Masih di Lampung Timur, Desa Karya Mukti Kecamatan Sekampung. Petani sejoli kakek dan nenek dengan umur yang sudah cukup tua, sang kakek bernama Isman umur 77 tahun dan nenek bernama Muisyah berumur 72 tahun. Agroforest campuran di pekarangan rumah beliu yang cukup luas ditanah selaus 0,5 ha harmonis menghiasi tempat tinggal beliau. Durian bawor, alpukat mentega, klengkeng kateki, nangka, petai, kelapa, sawo australi, dan duku mengisi strata atas. Dilantai kebun ditanami rempah kencur yang ditanam dalam guludan-guludan.
Secara ekonomi memang sulit menghitung pendapatan dari system agroforest petani ini. Coba kita hitung cecara kasar dari beberapa komoditas yang ada. Tahun ini durian bawor belajar berbuah. Tiga pohon menghasilkan 40 butir yang rata-rata bobot 3 kg. total 120 kg. harga perkilo 60 ribu rupiah. Pendapatan adalah 120 kg x 60 ribu = Rp. 7.200.000. bagaimana jika pohon durian bawornya yang berjumlah 23 pohon berbuah semua? Tahun inipun klengkeng kateki belajar berbuah. Dari 11 pohon berbuah 3 pohon dengan bobot total 50 kg, harga per kilo 30 ribu maka pendapatan dari klengkeng Rp. 1.500.000. bagaimana komoditas lainya?
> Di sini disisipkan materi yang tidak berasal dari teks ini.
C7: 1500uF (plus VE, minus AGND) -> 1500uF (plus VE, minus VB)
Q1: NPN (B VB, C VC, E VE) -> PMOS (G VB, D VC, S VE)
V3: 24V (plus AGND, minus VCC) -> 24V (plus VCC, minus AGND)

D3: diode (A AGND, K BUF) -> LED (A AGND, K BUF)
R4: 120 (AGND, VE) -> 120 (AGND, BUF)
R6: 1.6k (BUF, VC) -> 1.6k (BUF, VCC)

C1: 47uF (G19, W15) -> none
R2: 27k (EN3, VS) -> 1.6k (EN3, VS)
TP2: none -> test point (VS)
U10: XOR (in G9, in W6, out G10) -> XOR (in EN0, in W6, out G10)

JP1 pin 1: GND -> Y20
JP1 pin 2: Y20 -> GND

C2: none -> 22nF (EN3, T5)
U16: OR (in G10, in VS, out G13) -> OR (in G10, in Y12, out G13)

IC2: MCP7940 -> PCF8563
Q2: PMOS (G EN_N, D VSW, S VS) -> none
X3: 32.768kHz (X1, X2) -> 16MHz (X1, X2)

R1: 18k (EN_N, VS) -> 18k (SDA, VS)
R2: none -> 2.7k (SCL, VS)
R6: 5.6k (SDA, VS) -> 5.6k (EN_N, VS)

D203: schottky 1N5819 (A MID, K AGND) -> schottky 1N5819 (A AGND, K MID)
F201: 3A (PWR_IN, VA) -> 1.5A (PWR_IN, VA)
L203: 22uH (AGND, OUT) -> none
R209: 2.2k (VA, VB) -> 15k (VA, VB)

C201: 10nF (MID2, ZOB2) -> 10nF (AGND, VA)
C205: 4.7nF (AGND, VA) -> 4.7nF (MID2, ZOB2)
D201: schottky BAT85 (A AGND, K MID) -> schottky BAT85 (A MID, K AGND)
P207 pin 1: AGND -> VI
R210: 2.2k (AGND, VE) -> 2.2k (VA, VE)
Butuh waktu yang cukup untuk menghitungnya.
Bergeser ke Kabupaten Mesuji didaerah zona merah konflik tenurial kawasan hutan register 45. Disamping kantor kami, Kakek Zaini menempati lokasi dengan luas sewolon atau 1.225 m2 sama dengan petani perambah lainya. Istimewa, tempat tinggal kakek ini berbeda dengan lainya. Agroforestlah yang membedakan. Lingkungan pondokan kakek ini asri, terkesan tanaman berjejal-jejal. Tanaman aneka manfaat. Tetapi dibelakang rumah tanaman itu ditata dengan teratur. Buah naga yang dirambatkan ditiang hidup tanaman randu kapuk. Sudah berulang kali panen buah naga. Pertiang rambat menghasilkan  rata-rata 10 kg pertahun. Dan kakek Zaini meiliki 50 tiang buah naga. Produksi pertahun 500 kg dengan harga 10 ribu rupiah. Uang masuk kekantong kakek patani hutan ini adalah Rp. 5.000.000.